Majority of the e-commerce search engines rely on parameters such as product popularity, product rating, recency, click through rate and other factors to influence the result set for an input user search query.

Data suggests that the search pages have a significantly higher probability of customer engagement when relying on additional factors to re-arrange the result set versus serving results only using pure SOLR relevance score.

The blog assumes that readers have prior knowledge on the following
> Querying SOLR for content
> Query time boosting supported by SOLR
> Function queries in SOLR
> ValueSource parsers in SOLR

There are multiple ways in this can be achieved. Some of the most used approaches are :
> Using the LTR model exposed by SOLR
> Supplying a boost function / query to the search query

More information on leveraging LTR can be found in the SOLR documentation (reference : https://lucene.apache.org/solr/guide/8_6/learning-to-rank.html)

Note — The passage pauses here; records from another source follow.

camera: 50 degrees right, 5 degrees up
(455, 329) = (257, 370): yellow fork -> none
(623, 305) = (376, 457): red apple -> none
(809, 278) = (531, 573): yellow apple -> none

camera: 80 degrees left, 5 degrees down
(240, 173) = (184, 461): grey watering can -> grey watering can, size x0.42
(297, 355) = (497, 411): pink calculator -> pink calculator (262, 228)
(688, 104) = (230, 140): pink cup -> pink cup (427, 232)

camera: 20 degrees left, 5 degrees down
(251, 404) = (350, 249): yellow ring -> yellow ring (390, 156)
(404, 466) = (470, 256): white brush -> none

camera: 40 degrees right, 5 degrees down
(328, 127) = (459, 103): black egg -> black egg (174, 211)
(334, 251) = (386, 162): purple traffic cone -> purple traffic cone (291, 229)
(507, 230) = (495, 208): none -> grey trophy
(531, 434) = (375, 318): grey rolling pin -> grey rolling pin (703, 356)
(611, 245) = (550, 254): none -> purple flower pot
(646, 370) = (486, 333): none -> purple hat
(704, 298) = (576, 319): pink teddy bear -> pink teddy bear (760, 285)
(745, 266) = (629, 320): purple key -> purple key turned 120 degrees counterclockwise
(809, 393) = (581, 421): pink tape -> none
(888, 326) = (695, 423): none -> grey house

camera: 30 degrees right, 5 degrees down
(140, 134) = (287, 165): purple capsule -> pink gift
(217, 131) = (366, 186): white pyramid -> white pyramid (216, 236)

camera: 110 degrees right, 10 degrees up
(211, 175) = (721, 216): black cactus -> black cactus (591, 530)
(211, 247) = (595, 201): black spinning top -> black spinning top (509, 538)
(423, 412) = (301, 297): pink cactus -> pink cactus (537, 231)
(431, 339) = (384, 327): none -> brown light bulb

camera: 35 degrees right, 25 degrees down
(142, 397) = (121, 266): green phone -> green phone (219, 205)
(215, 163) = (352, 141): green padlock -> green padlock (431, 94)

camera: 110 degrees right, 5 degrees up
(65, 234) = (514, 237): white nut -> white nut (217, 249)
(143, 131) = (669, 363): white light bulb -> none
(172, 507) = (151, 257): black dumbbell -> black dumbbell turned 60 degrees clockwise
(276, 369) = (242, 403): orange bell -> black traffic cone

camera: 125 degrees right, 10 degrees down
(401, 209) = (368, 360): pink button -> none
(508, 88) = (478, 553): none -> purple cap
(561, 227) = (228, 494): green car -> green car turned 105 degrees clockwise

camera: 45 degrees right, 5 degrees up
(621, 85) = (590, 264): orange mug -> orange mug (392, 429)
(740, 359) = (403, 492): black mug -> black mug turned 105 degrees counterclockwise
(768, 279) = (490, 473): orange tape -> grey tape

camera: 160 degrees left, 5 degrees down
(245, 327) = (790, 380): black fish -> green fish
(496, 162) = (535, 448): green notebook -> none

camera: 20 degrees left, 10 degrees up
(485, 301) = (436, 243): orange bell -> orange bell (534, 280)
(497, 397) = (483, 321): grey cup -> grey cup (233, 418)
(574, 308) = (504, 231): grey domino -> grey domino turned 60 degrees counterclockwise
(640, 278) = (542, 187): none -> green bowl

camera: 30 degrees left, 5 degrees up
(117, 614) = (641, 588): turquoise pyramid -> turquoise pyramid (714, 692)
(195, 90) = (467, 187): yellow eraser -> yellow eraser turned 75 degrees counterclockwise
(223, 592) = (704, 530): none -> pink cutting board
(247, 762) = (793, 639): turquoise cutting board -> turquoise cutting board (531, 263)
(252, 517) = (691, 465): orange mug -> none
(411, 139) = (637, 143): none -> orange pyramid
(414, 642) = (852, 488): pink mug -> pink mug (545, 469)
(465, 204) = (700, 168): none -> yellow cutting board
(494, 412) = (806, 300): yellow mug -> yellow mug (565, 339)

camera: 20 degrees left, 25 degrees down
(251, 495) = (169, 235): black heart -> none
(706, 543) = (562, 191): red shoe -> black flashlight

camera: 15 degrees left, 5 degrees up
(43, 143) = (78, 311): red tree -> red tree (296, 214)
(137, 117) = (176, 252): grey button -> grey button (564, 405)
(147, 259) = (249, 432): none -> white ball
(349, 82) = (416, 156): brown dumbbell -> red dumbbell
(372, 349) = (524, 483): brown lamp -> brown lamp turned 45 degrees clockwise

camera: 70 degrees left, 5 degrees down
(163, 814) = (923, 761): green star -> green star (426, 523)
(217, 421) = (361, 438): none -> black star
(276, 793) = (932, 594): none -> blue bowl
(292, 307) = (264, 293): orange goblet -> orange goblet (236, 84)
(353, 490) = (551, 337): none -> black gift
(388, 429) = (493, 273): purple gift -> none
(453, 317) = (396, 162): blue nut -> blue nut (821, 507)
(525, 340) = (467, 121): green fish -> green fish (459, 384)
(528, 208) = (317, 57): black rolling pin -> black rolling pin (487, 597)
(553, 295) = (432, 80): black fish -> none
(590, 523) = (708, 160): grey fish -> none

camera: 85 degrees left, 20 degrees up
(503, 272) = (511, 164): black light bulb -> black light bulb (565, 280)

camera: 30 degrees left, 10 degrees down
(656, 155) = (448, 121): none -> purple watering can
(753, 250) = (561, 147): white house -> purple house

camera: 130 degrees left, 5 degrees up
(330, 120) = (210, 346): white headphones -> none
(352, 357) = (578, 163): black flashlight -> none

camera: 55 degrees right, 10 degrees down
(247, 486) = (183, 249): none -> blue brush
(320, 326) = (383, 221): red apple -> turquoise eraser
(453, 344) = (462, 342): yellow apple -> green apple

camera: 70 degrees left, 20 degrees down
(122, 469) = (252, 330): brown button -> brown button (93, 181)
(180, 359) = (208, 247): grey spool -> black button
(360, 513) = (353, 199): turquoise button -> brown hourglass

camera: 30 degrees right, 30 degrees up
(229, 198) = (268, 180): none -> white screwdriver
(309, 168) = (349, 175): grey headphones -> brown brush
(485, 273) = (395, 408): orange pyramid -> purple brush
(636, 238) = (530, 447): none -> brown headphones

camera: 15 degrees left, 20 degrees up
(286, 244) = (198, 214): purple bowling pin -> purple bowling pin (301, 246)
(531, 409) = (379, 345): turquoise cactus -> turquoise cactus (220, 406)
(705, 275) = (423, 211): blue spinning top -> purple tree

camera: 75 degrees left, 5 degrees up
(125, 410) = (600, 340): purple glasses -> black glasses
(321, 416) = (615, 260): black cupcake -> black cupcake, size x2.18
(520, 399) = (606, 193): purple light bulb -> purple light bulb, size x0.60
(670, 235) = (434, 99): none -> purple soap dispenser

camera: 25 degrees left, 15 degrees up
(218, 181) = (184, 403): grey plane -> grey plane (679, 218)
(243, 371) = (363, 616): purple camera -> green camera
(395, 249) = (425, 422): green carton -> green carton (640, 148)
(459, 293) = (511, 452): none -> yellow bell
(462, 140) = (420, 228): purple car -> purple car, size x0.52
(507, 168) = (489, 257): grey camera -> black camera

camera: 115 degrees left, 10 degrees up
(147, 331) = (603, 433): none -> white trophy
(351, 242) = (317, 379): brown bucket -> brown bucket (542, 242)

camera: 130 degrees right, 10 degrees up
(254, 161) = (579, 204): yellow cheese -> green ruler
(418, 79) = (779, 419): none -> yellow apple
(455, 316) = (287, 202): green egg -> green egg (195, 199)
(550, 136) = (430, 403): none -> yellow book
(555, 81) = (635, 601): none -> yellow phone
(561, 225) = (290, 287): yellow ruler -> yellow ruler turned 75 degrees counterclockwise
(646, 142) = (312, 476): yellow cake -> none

Benefits / drawbacks of LTR approach:

> Easy to use and deploy
> SOLR provides options for feature engineering if there is no custom model available.
> Top N documents from the search query are considered for re-ranking.
> Most of the LTR models require the parameters to be normalised which may result in an additional SOLR query.

In this blog, I will try to focus more on the boosting function and custom functions to achieve result re-ranking

Given an input search term, there are multiple factors which can be considered.They can be mainly classified as :
Search term specific metrics
Search term independent metrics
Product metadata

Boosts in SOLR :

SOLR supports a variety of boosts as follows :
> Boost by query with an additive boost . (bq)
> Boost by function with an additive boost. (bf)
> Boost by function with a multiplicative boost (boost)
Generally multiplicative boosts are preferred over additive as they are predictive. But it depends on the use-case in hand.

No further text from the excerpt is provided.